We recall that a mapping \(T:C\rightarrow C\) is said to be k-strict pseudo-contractive (in the sense of Browder-Petryshyn) if there exists \(k\in[0,1)\) such that
$$ \Vert Tx-Ty\Vert ^{2}\leq \Vert x-y\Vert ^{2}+k\bigl\Vert (I-T)x-(I-T)y\bigr\Vert ^{2}, \quad \forall x,y \in C. $$
Note that the class of strict pseudo-contractions includes the class of nonexpansive mappings, which are mappings T on C such that
$$ \|Tx-Ty\|\leq\|x-y\|, \quad \forall x,y \in C. $$

The problem of finding fixed points of nonexpansive mappings via Mann’s algorithm [2] has been widely investigated in the literature (see e.g. [3]).

Mann’s algorithm generates, on initializing with an arbitrary \(x_{1}\in C\), a sequence according to the recursive formula
$$ x_{1}\in C, \quad x_{n+1}=\alpha_{n} x_{n}+(1-\alpha_{n})Tx_{n},\quad \forall n\geq1, $$
where \((\alpha_{n})_{n\in\mathbb{N}}\subset(0,1)\).

If \(T:C\rightarrow C\) is a nonexpansive mapping with a fixed point in a closed and convex subset of a uniformly convex Banach space with a Frechét differentiable norm, and if the control sequence \((\alpha _{n})_{n\in\mathbb{N}}\) is chosen so that \(\sum_{n=1}^{\infty}\alpha _{n}(1-\alpha _{n})=\infty\), then the sequence \((x_{n})\) generated by Mann’s algorithm converges weakly to a fixed point of T [3]. However, this convergence is in general not strong (see the counterexample in [4]).

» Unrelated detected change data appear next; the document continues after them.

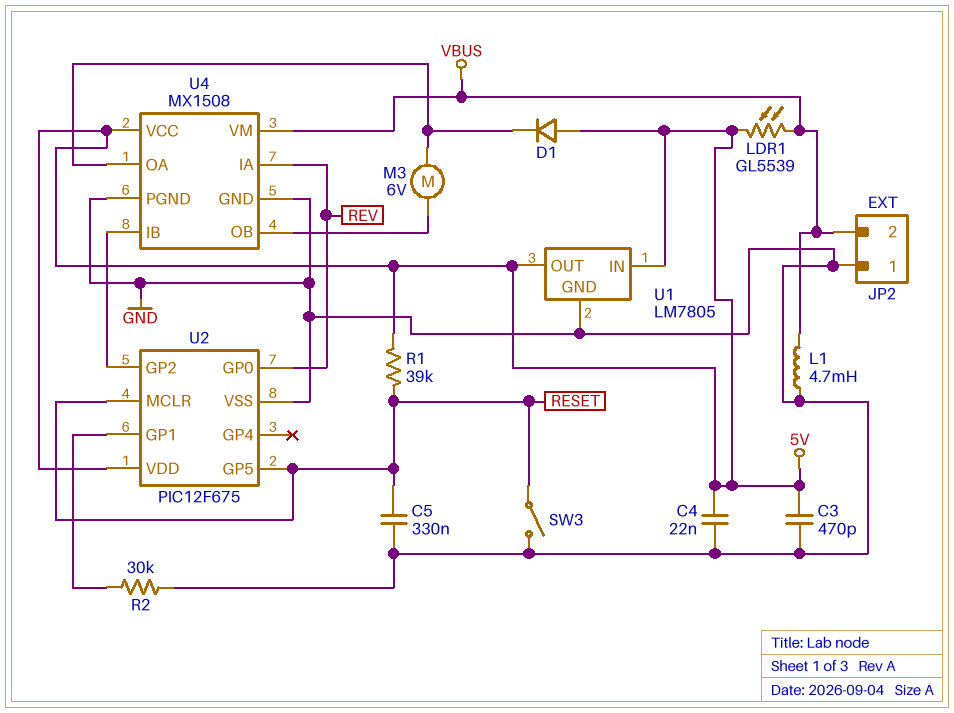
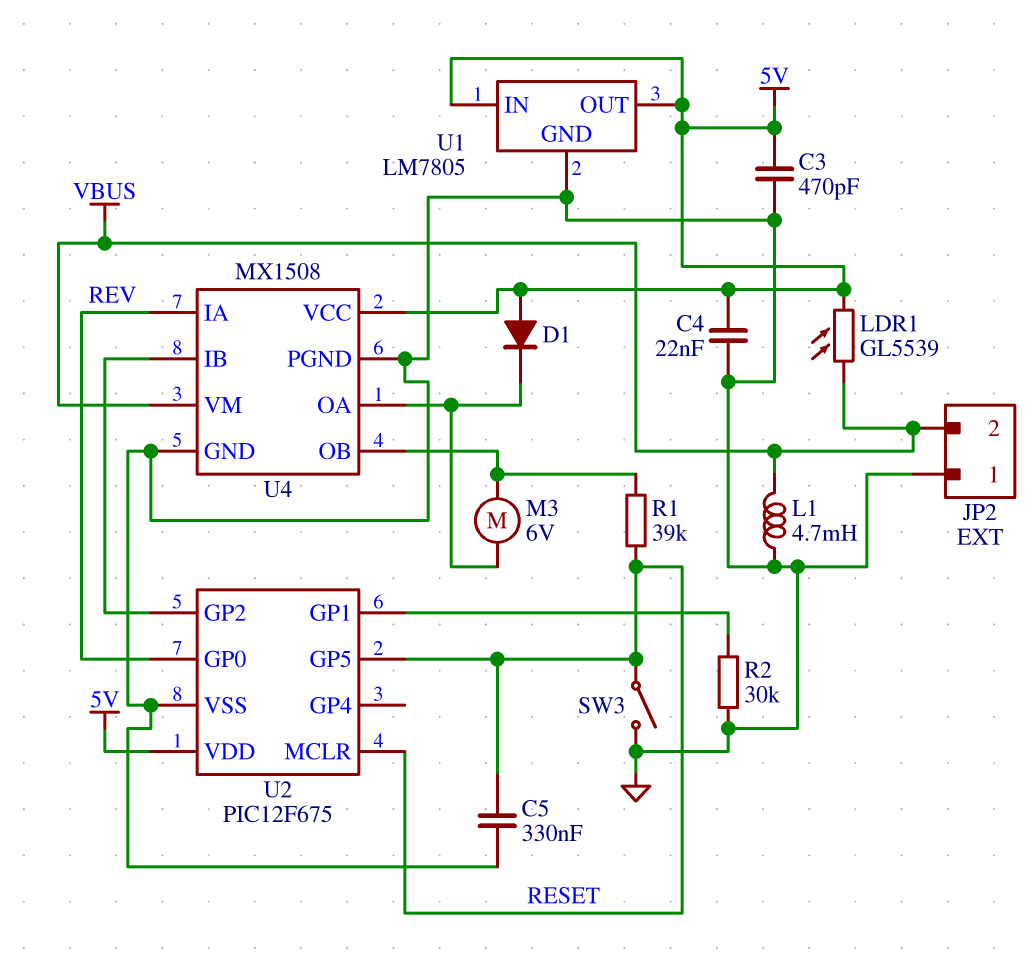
R1: 39k (5V, RESET) -> 39k (RESET, U4/OB)

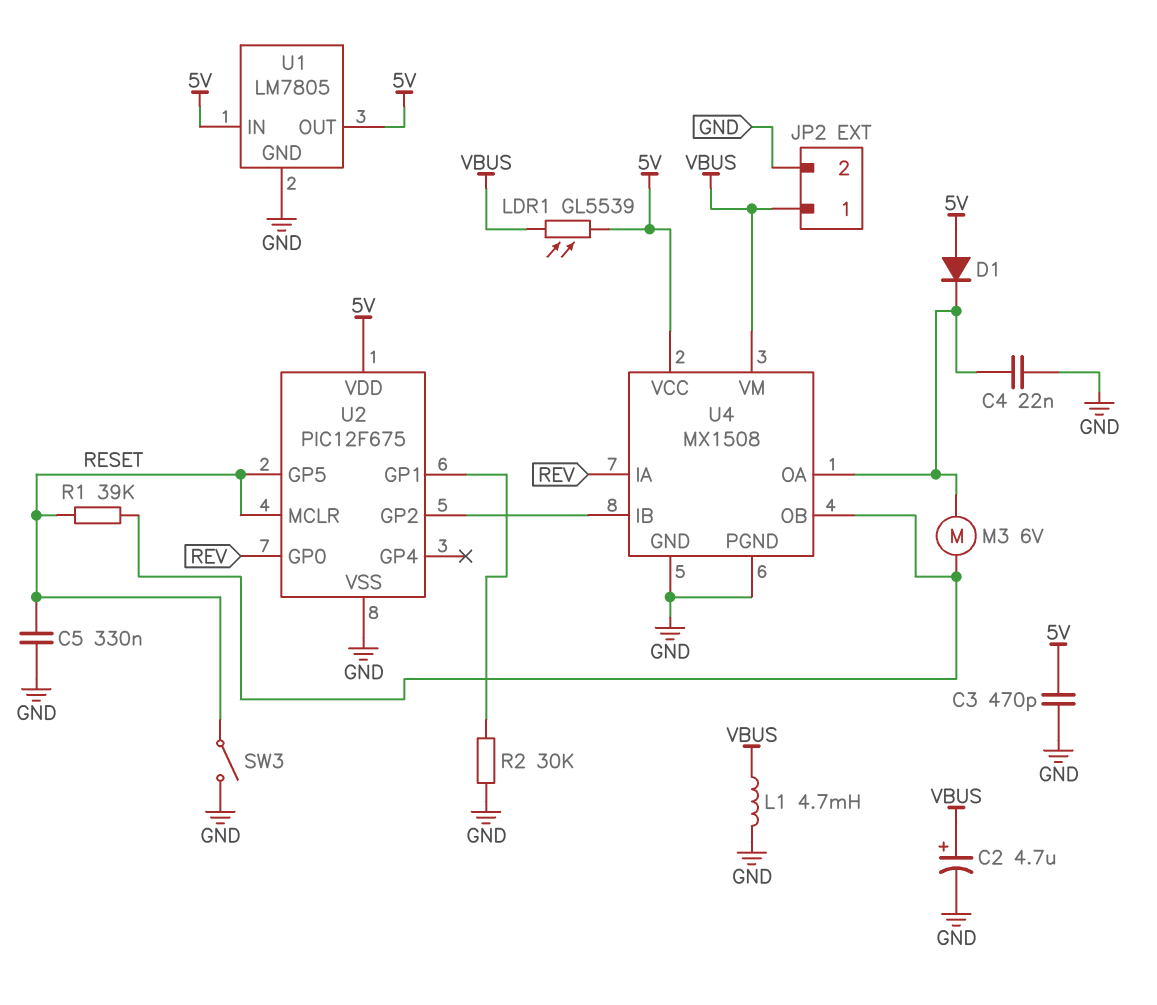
C2: none -> 4.7uF (plus VBUS, minus GND)
C4: 22nF (5V, GND) -> 22nF (GND, U4/OA)
JP2 pin 1: GND -> VBUS
JP2 pin 2: VBUS -> GND

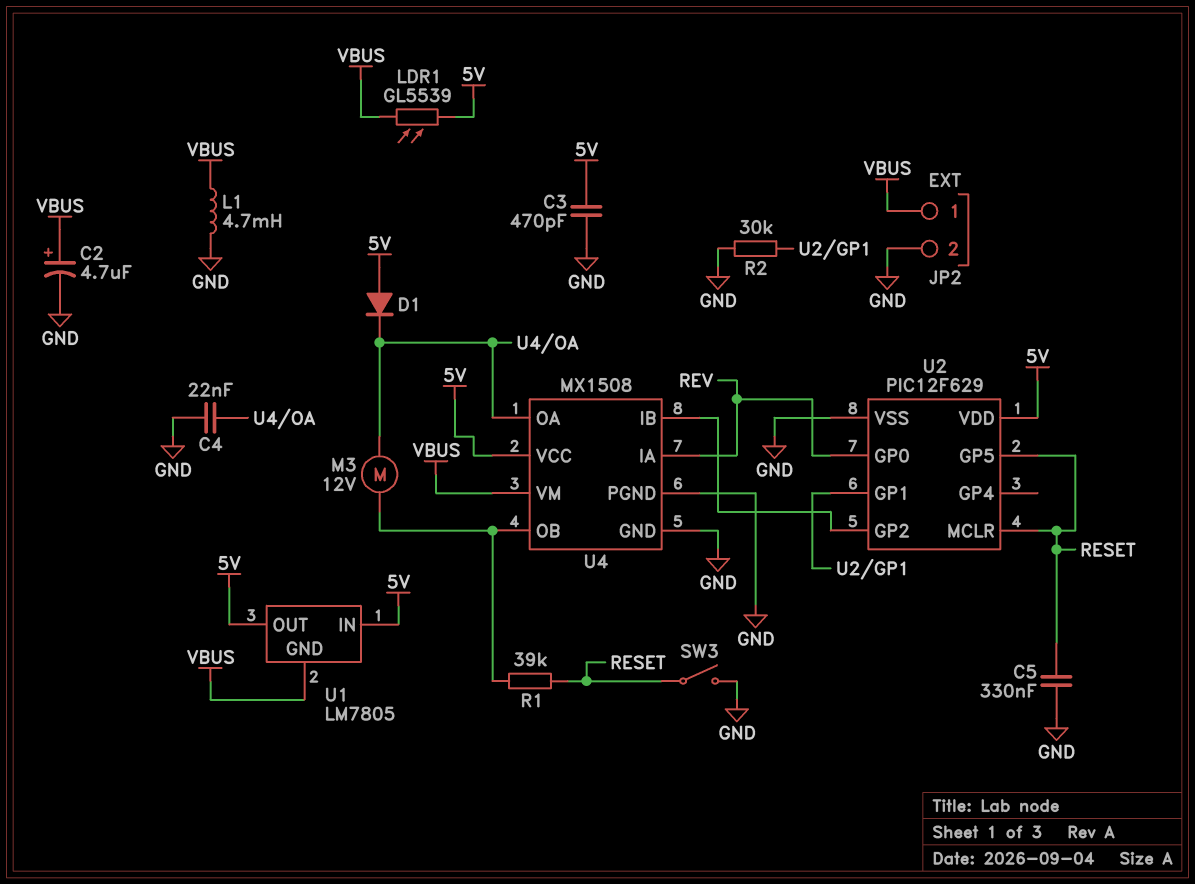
M3: motor 6V (U4/OA, U4/OB) -> motor 12V (U4/OA, U4/OB)
U1 pin GND: GND -> VBUS
U2: PIC12F675 -> PIC12F629

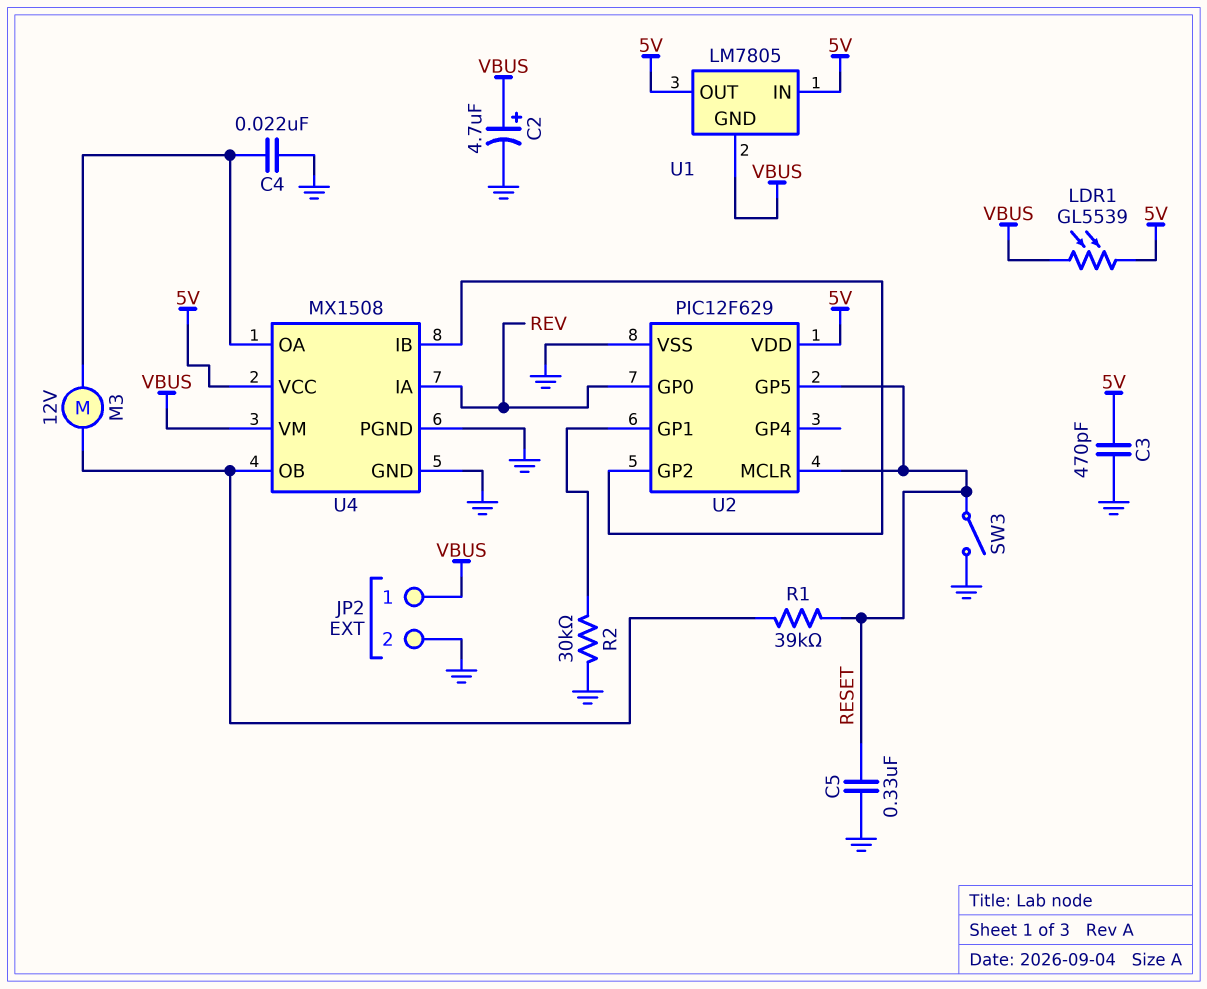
D1: diode (A 5V, K U4/OA) -> none
L1: 4.7mH (GND, VBUS) -> none

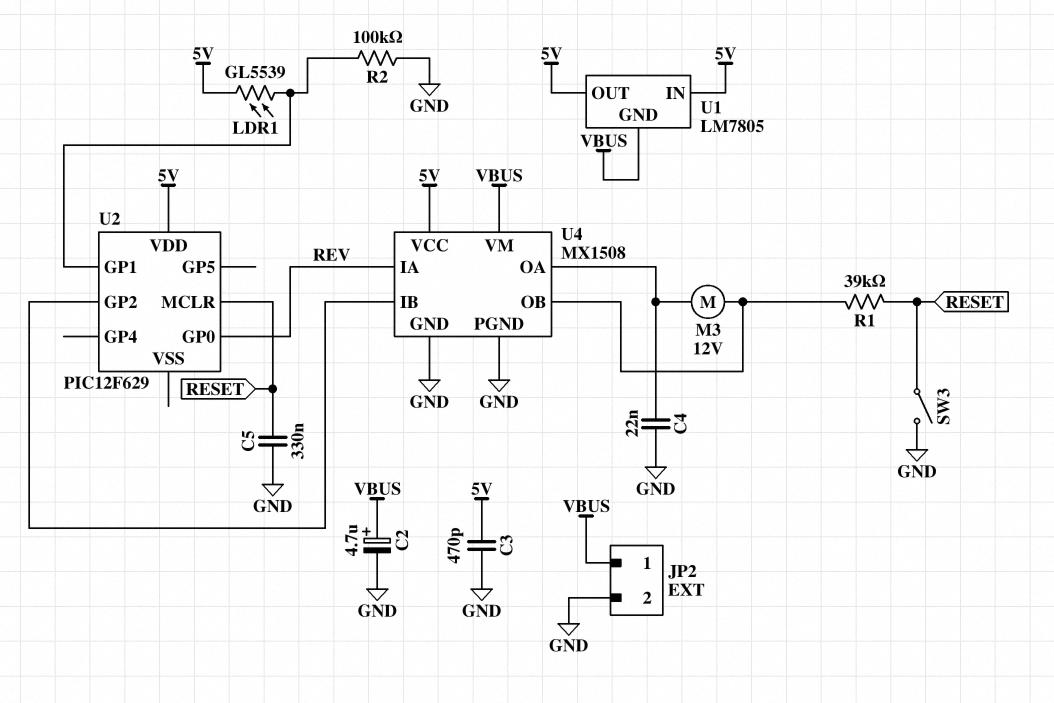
LDR1: GL5539 (5V, VBUS) -> GL5539 (5V, U2/GP1)
R2: 30k (GND, U2/GP1) -> 100k (GND, U2/GP1)
U2 pin GP5: RESET -> none
U2 pin VSS: GND -> none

On the other hand, iterative algorithms for strict pseudo-contractions are still less developed than those for nonexpansive mappings, despite the pioneering work of Browder and Petryshyn [5] dating from 1967. However, strict pseudo-contractions have many applications, due to their ties with inverse strongly monotone operators. Indeed, if A is a strongly monotone operator, then \(T=I-A\) is a strict pseudo-contraction, and so we can redraft a problem of zeros for A in a fixed point problem for T, and vice versa (see e.g. [6, 7]).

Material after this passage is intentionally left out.